Aggregation reflections are summaries of anchors, and therefore should have fewer records. The total number of records in the aggregation reflection can be calculated as the product of the number of unique values in each of the dimension columns. When the number of unique values in the dimension columns is low, the aggregation will be relatively small, and when there are many unique values it will be larger.

While it is possible to define an aggregation reflection that has the same number of records as its anchor (by selecting a dimension with the same cardinality as the table or view), this would defeat the purpose of the aggregation reflection and would be equivalent to using a raw reflection on that table or view.

Benefits of Using Aggregation Reflections

Use aggregation reflections to store pre-computed aggregations for combinations of dimensions in tables or views. Doing so improves the efficiency of GROUP BY statements, as well as SQL aggregation functions such as SUM and AVG, in queries issued by your data consumers.

By pre-aggregating data and pre-computing measures (sum, count, min, max, etc), these expensive (cpu, ram) operations can be bypassed entirely at query runtime.

External Reflections

You can accelerate queries by running them against table materializations that are in a connected data source. You select your source data, and then you create a derived table, such as an aggregation. Next, in Dremio, you define a view that matches the derived table. Finally, you map the view to the derived table.

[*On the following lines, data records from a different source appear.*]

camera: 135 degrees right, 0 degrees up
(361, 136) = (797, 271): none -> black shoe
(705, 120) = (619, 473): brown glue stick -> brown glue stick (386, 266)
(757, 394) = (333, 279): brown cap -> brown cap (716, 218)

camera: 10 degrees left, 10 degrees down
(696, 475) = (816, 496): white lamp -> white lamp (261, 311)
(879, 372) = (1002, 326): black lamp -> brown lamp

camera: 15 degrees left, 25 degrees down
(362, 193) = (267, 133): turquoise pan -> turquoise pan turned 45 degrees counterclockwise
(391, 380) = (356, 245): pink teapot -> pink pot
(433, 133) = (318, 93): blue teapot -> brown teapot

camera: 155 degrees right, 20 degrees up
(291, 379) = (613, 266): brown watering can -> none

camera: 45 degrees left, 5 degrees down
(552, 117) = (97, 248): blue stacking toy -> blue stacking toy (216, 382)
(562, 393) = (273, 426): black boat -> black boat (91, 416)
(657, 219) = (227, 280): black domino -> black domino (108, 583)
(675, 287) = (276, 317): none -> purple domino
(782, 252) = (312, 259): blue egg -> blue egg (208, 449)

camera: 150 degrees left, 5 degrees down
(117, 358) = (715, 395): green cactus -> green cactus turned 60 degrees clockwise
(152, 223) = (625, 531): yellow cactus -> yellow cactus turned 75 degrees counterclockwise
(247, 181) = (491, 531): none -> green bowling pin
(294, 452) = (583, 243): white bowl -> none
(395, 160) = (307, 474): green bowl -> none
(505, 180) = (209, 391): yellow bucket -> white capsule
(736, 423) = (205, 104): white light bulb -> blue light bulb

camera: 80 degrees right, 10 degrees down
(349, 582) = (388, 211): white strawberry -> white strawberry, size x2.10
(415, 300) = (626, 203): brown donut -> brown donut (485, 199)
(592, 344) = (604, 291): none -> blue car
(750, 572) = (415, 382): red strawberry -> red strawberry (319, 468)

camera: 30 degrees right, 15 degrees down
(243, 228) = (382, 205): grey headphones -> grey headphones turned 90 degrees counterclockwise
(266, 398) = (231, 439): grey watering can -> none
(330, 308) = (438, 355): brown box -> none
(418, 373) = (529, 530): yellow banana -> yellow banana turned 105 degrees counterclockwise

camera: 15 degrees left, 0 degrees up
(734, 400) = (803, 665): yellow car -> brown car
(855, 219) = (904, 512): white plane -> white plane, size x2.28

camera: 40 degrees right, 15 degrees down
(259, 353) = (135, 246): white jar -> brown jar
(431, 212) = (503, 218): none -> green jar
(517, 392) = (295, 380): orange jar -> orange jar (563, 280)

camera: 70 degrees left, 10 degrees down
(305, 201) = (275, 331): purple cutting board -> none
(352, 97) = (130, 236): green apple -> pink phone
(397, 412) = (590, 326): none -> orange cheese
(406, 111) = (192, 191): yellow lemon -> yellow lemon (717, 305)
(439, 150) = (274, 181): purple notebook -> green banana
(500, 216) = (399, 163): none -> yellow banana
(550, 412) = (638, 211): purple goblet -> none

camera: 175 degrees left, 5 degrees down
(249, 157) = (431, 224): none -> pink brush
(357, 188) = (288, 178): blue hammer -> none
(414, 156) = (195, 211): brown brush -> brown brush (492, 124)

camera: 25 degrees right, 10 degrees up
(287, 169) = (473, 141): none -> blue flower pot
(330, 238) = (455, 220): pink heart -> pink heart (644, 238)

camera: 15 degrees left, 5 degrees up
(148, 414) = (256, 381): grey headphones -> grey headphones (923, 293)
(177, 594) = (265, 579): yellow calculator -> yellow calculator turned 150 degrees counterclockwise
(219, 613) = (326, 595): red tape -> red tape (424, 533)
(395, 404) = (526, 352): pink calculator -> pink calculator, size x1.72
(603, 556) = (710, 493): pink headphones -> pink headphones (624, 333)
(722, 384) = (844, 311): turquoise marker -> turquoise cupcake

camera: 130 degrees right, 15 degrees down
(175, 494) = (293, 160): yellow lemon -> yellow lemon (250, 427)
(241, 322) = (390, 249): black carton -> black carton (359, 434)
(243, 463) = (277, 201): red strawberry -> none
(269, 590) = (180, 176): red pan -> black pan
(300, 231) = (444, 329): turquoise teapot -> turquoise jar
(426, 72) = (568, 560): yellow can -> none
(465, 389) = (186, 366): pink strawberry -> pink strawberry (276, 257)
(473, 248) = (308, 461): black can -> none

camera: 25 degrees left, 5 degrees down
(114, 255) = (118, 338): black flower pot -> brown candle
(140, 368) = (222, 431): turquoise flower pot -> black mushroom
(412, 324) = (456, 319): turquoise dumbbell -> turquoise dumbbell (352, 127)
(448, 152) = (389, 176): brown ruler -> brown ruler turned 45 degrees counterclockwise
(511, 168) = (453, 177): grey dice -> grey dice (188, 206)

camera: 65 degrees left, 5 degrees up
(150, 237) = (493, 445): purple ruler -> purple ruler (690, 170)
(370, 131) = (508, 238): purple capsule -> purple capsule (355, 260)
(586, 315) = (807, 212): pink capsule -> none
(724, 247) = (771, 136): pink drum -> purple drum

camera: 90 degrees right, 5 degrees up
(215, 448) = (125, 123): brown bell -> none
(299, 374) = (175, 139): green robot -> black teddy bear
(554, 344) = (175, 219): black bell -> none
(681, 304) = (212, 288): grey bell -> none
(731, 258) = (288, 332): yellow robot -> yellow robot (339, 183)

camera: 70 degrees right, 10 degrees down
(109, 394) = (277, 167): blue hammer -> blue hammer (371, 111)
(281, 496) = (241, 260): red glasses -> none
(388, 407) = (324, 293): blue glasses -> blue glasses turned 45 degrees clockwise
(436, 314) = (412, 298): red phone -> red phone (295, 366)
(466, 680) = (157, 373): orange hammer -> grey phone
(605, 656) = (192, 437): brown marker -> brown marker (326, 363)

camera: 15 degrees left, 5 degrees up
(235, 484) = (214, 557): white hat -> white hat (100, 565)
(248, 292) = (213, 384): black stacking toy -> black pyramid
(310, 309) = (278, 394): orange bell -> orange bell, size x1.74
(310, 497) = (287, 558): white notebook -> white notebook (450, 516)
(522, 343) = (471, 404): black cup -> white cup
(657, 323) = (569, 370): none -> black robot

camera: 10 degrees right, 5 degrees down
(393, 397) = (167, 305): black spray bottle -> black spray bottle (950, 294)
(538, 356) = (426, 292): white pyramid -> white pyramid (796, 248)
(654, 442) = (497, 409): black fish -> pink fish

The mapping is an external reflection.

Dremio users can query the view, and the query planner can consider using the external reflection when devising the best plans for these queries.

Benefits of External Reflections

  • You can use derived tables in your data source directly, without going through the steps of creating a Dremio table from a source table, then a view on the Dremio table, and then a reflection on the view.
  • You do not set a refresh policy or an expiration policy on the data in the derived table.
  • You do not use store the data for the derived table in your Dremio cluster.
  • You do not need to use the resources of your Dremio cluster to refresh the reflection periodically.

Starflake Reflections

When materializing reflections on datasets with joins, Dremio keeps statistics and detects relationships for each join (e.g. 1-1, many-1). If the joins are non-expanding, Dremio can leverage this property to accelerate a larger set of queries. A non-expanding join is a join in which every row in the left table participates at most once in the result. If a user creates a reflection on a dataset that joins a fact table with three dimension tables, given that this reflection meets the above criterion, Dremio can accelerate queries that include any subset of these joins (e.g. fact table joined with just one of the dimension tables), without having to define multiple reflections. Both raw and aggregation reflections can support starflake acceleration.

Example: Starflake reflection on Sales

For example, let's assume we have a view (e.g. Enriched Sales Dataset) that joins the following datasets:

  • Sales (fact) - sales_amount, location_id, employee_id, tx_timestamp
  • Locations(dimension) - location_id, zip, region_name
  • Employees (dimension) - employee_id, position, department Let's also assume we have an aggregation reflection on the above Enriched Sales Dataset with the following configuration:
  • Dimensions: zip, region_name, position, department, employee_id, location_id, timestamp
  • Measures: sales_amount In this scenario, if a user is querying Enriched Sales Dataset, since there is an aggregation reflection, queries including all combinations of dimensions and measures would be accelerated:
Example query for Enriched Sales Dataset
SELECT
AVG(sales_amount) average_sales,
region_name,
position
FROM "Enriched Sales Dataset"
GROUP BY region_name, position

With starflake reflections, ad-hoc queries that just include any subset of the joins in Enriched Sales Dataset would also be accelerated:

Example query of subset of joins in Enriched Sales Dataset
SELECT
SUM(s.sales_amount) average_sales,
l.zip
FROM
Sales s,
Locations l
WHERE s.location_id = l.location_id
GROUP BY l.zip

Queries that were accelerated via starflake reflections will feature the regular acceleration flame icon, with an added blue starflake icon in the Jobs page.